Namun, resonansi ini bisa menjadi pedang bermata dua. Ketika audiens terus-menerus mengonsumsi konten yang hanya menguatkan perasaan mereka tanpa mengajak mereka berpikir kritis atau mencari solusi, mereka terjebak dalam lingkaran emosional yang tidak produktif. Artikel ini akan membongkar beberapa masalah utama yang muncul dari konsumsi konten quotes di media sosial.
1. Misinformasi, Overgeneralisasi dan Standar Absurd Media Sosial
Salah satu sisi gelap dari konten quotes adalah seringnya kutipan ini didasarkan pada persepsi subjektif terhadap suatu hal, tanpa konteks yang jelas. Ambil contoh populer seperti, "Married is scary" (Pernikahan itu menakutkan). Kutipan ini mungkin relevan bagi sebagian orang yang mengalami trauma atau hubungan toxic, tetapi tanpa narasi yang seimbang, pernyataan ini dapat menciptakan standar negatif terhadap pernikahan bagi audiens yang belum memiliki pengalaman serupa.

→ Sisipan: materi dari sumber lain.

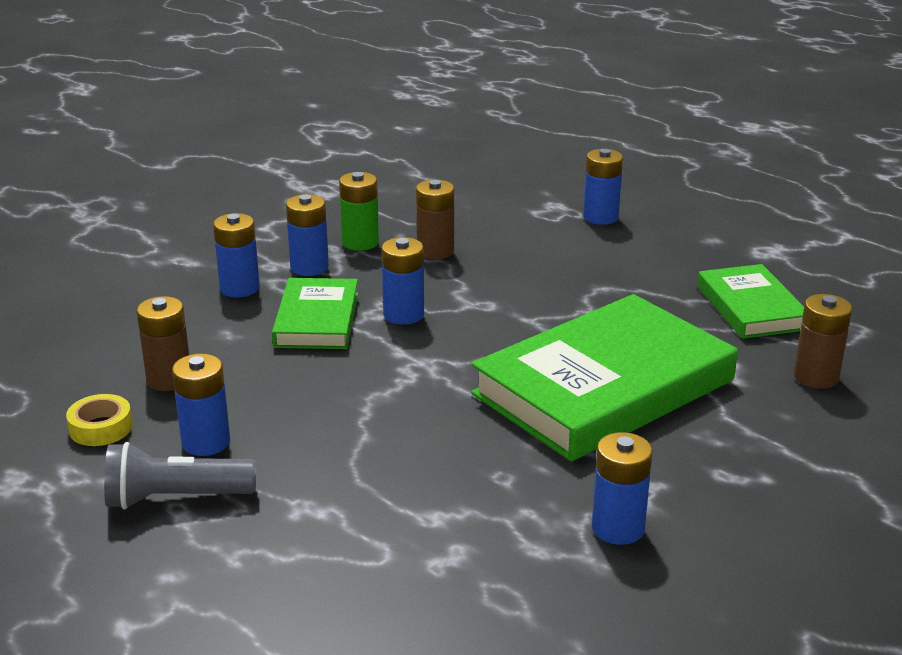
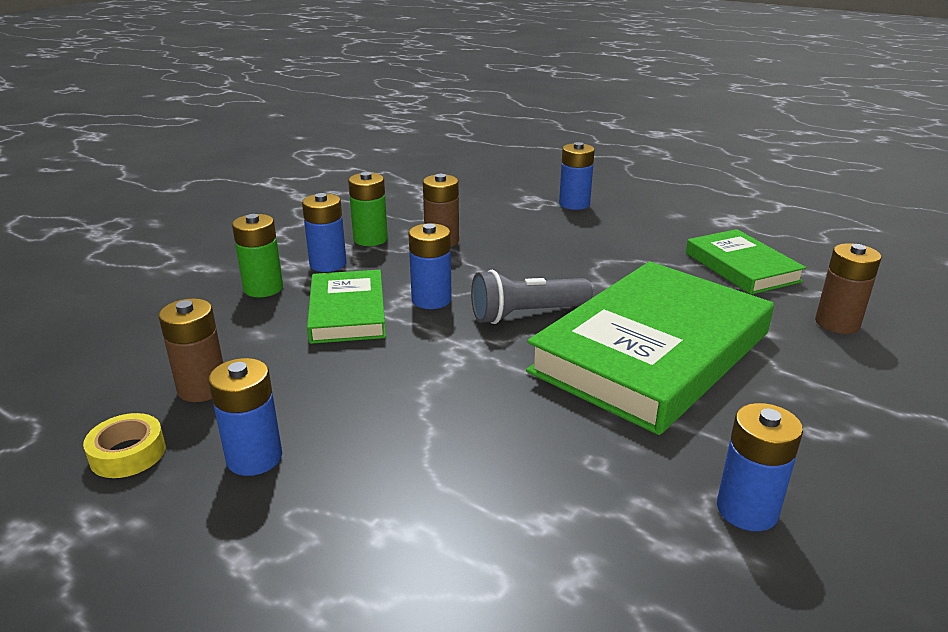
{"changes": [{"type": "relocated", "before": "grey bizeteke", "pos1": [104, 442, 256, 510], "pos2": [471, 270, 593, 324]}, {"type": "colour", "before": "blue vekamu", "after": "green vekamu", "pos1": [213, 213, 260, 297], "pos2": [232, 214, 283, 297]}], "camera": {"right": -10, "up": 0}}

Quotes seperti ini berpotensi memperkuat stereotip atau keyakinan yang tidak sehat. Ketika misinformasi dan overgeneralisasi menyebar luas, dan kita jadikan sebagai standar dan patokan, kita akan kehilangan ruang untuk memahami kompleksitas kehidupan yang sebenarnya.
2. Ketidakjelasan Konteks
Banyak kutipan terdengar memotivasi dan penuh semangat. Misalnya, "Ikuti kata hatimu apapun yang terjadi." Pada permukaan, kutipan ini seolah mengajak kita untuk percaya diri dan berani mengambil keputusan. Namun, jika diterima oleh seseorang yang sedang menghadapi situasi kompleks yang membutuhkan rasionalitas, pesan ini justru dapat menjadi bumerang.
Tanpa konteks yang jelas, kutipan semacam ini dapat membawa audiens pada keputusan impulsif yang berbahaya. Quotes yang seharusnya memotivasi malah menjadi jebakan emosional bagi individu yang sedang berada dalam kondisi rapuh.
3. Glorifikasi Kesedihan
Konten quotes seringkali menjadi pelarian cepat bagi mereka yang sedang merasa sedih atau mengalami masalah. Misalnya, seseorang yang sedang patah hati cenderung mencari kutipan yang "relate" dengan perasaannya, seperti, "Tidak apa-apa merasa hancur, itu bagian dari perjalanan hidup." Meskipun terdengar menenangkan, konsumsi berlebihan dari konten semacam ini dapat menciptakan ketergantungan pada validasi emosional yang instan.